高车前素对肝癌细胞增殖的抑制作用及作用机制研究

目的研究高车前素对肝癌细胞增殖的抑制作用,检测高车前素对Janus蛋白酪氨酸激酶/信号转导和转录活化蛋白(JAK/STAT3)信号通路的影响。方法采用四甲基偶氮唑盐(MTT)法检测不同浓度高车前素(1,5,10,25,50,100,200μmol/L)对Bel-7402肝癌细胞株增殖的影响。高车前素(5,25,100μmol/L)预处理Bel-7402肝癌细胞48 h,采用Transwell小室检测各组细胞的体外侵袭能力,蛋白印迹法检测p-STAT3、Twist1和Bcl-2蛋白表达差异。结果高车前素能浓度依赖性抑制Bel-7402肝癌细胞株增殖。高车前素(25,100μmol/L)预处理能显著减弱Bel-7402肝癌细胞的体外侵袭力,抑制p-STAT3、Twist1和Bcl-2蛋白表达(P<0.05)。结论高车前素可能通过JAK/STAT3通路,抑制p-STAT3、Twist1蛋白活性表达,从而抑制抗凋亡的Bcl-2蛋白表达,来发挥有效抑制肝癌细胞增殖的作用。

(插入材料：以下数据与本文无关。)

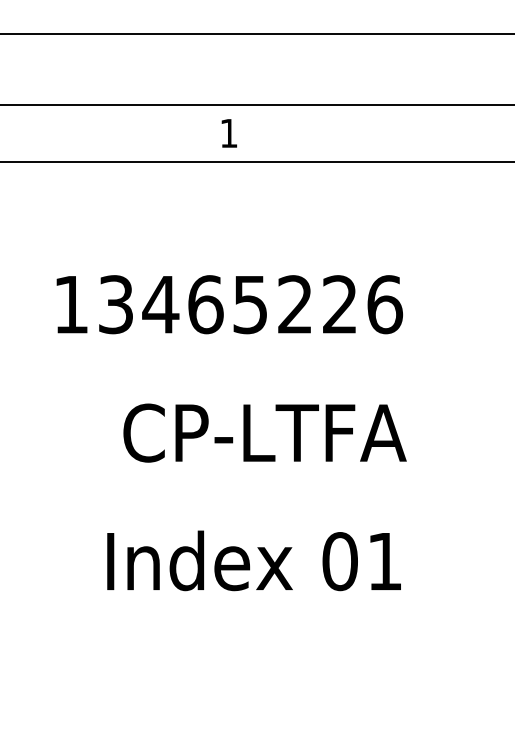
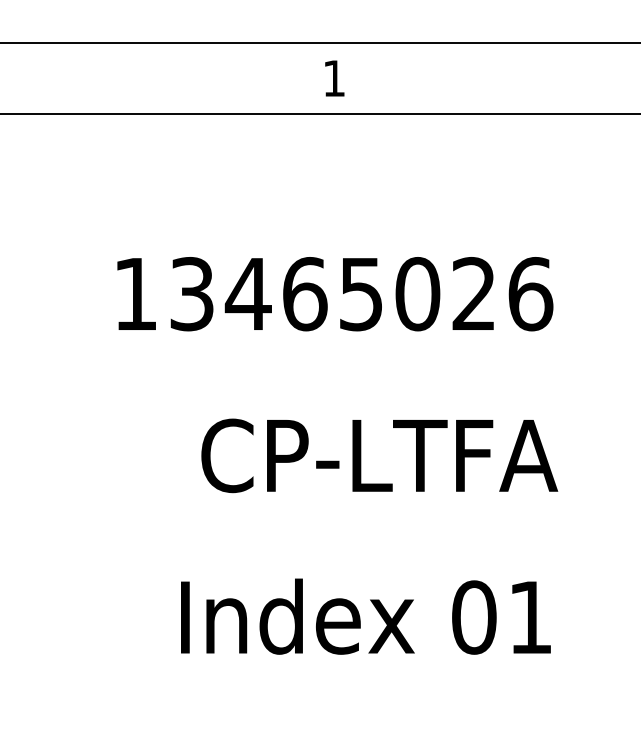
text: (295, 304) -> (417, 293), 13465226 -> 13465026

Inhibitory efficiency and mechanisms of hispidulin on proliferation of hepatoma cells

Objective To determine the inhibitory efficiency of hispidulin on proliferation of hepatoma cells, and to assess the influence of hispidulin on JAK /STAT3 signaling. Methods The MTT assay was applied to detect the effects of different concentrations （1, 5, 10, 25, 50, 100 and 200 μmol/L） of hispidulin on Bel-7402 hepatoma cell line proliferation. The Bel-7402 hepatoma cells were pretreated by hispidulin （5, 25,100 μmol/L） for 48 h, followed by the in vitro invasiveness test by using the Transwell chamber. Western blotting was employed to detected the expres-sion of p-STAT3, Twist1 and Bcl-2 protein expression. Results Hispidulin inhibited the proliferation of Bel-7402 hepatoma cells in a concentration-dependent fashion. Pretreatment by hispidulin （25,100 μmol/L） resulted in signifi-cantly reduced in vitro invasiveness of Bel-7402 hepatoma cells, and markedly attenuated expression of p-STAT3, Twist1 and Bcl-2 protein （all P〈0.05）. Conclusion Hispidulin effectively attenuates the expression of p-STAT3, Twist1 protein, and inhibits the expression of anti-apoptotic Bcl-2 protein by JAK /STAT3 signaling, thus inhibiting the proliferation of liver cancer cells.